Jeffrey Toobin to Give Maurice Rosenberg Memorial Lecture

Jeffrey Toobin to Give Maurice Rosenberg Memorial Lecture
JEFFREY TOOBIN, LEGAL ANALYST AND WRITER,
WILL GIVE ROSENBERG LECTURE AT COLUMBIA LAW SCHOOL
 
Press Contact: Sonia von Gutfeld, 212-854-1453, [email protected]
Public Affairs Office, 212-854-2650

Jeffrey Toobin, a legal analyst for CNN Worldwide, acclaimed author and staff writer at The New Yorker, will deliver the eleventh annual Maurice Rosenberg Lecture at Columbia Law School on October 27. Toobin will speak on “The Supreme Court and Election 2008.”

Professor Nathaniel Persily will give the welcome address at the Rosenberg Lecture. Persily is a nationally recognized expert on election law and a frequent practitioner and media commentator in the area. He joined the Columbia Law School faculty in 2007 with a secondary appointment in the Department of Political Science. He also is the founder and director of the Center on Law and Politics at Columbia Law School.
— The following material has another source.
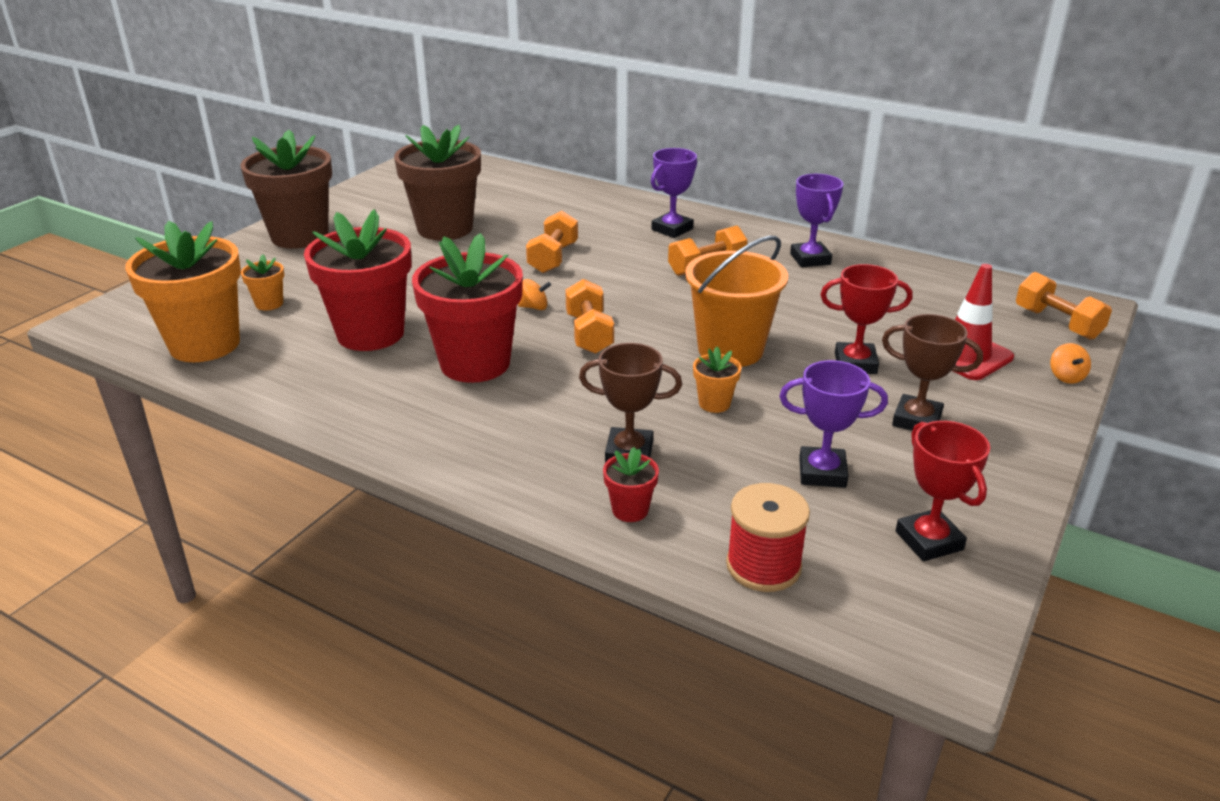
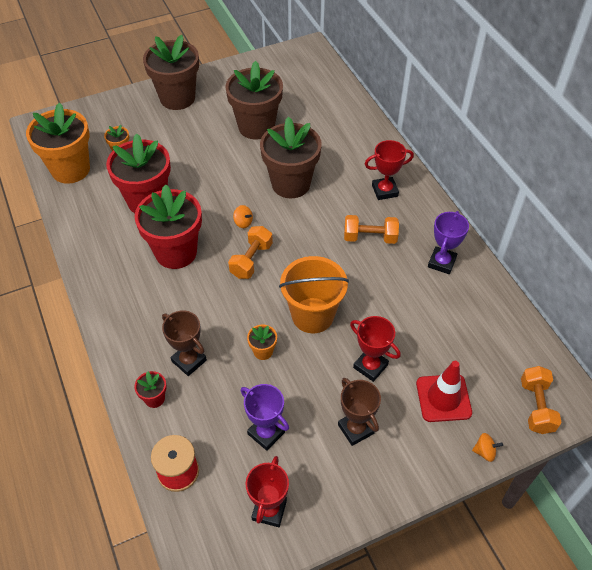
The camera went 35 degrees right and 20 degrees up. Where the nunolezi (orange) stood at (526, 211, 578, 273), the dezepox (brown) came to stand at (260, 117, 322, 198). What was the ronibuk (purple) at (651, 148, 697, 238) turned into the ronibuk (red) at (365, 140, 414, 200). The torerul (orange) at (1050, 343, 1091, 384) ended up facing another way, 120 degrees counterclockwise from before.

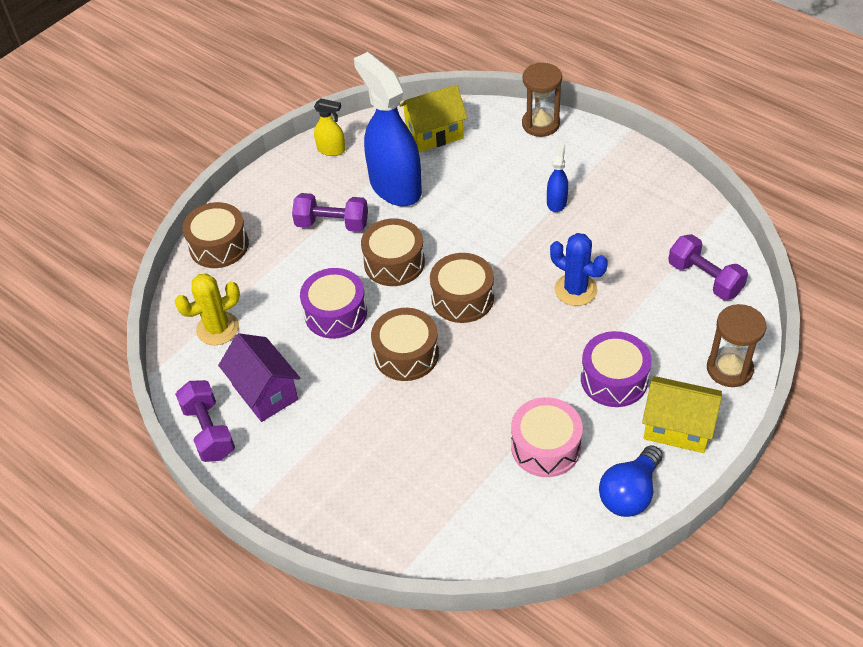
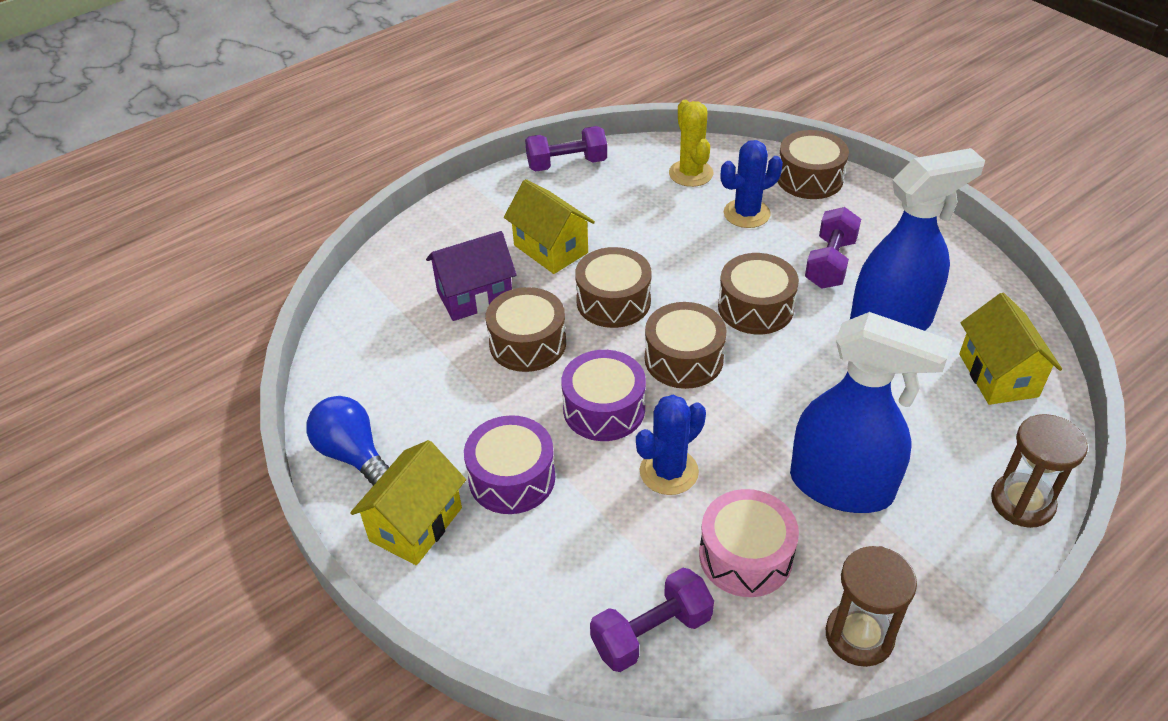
The camera went 100 degrees right and 5 degrees down. The second view lost the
Toobin joined CNN from ABC News, where he provided legal analysis on the nation’s highest-profile cases, such as the O.J. Simpson civil trial and the Kenneth Starr investigation of the Clinton White House. Toobin received a 2000 Emmy Award for his coverage of the Elián González custody controversy.

Toobin has written several best-selling books including A Vast Conspiracy: The Real Story of the Sex Scandal that Nearly Brought Down a President; The Run of His Life: The People v. O.J. Simpson; Too Close to Call: The 36-Day Battle to Decide the 2000 Election; and The Nine: Inside the Secret World of the Supreme Court. Toobin’s articles for The New Yorker have covered such subjects as Attorney General John Ashcroft; Supreme Court Justices Stephen Breyer, Anthony Kennedy and Clarence Thomas; the Florida vote recount; and the trials of Martha Stewart, Timothy McVeigh and O.J. Simpson.

Toobin previously served as an assistant U.S. attorney in Brooklyn and as an associate counsel in the Office of Independent Counsel Lawrence E. Walsh. He earned his bachelor and law degrees from Harvard, where he was an editor of the Harvard Law Review.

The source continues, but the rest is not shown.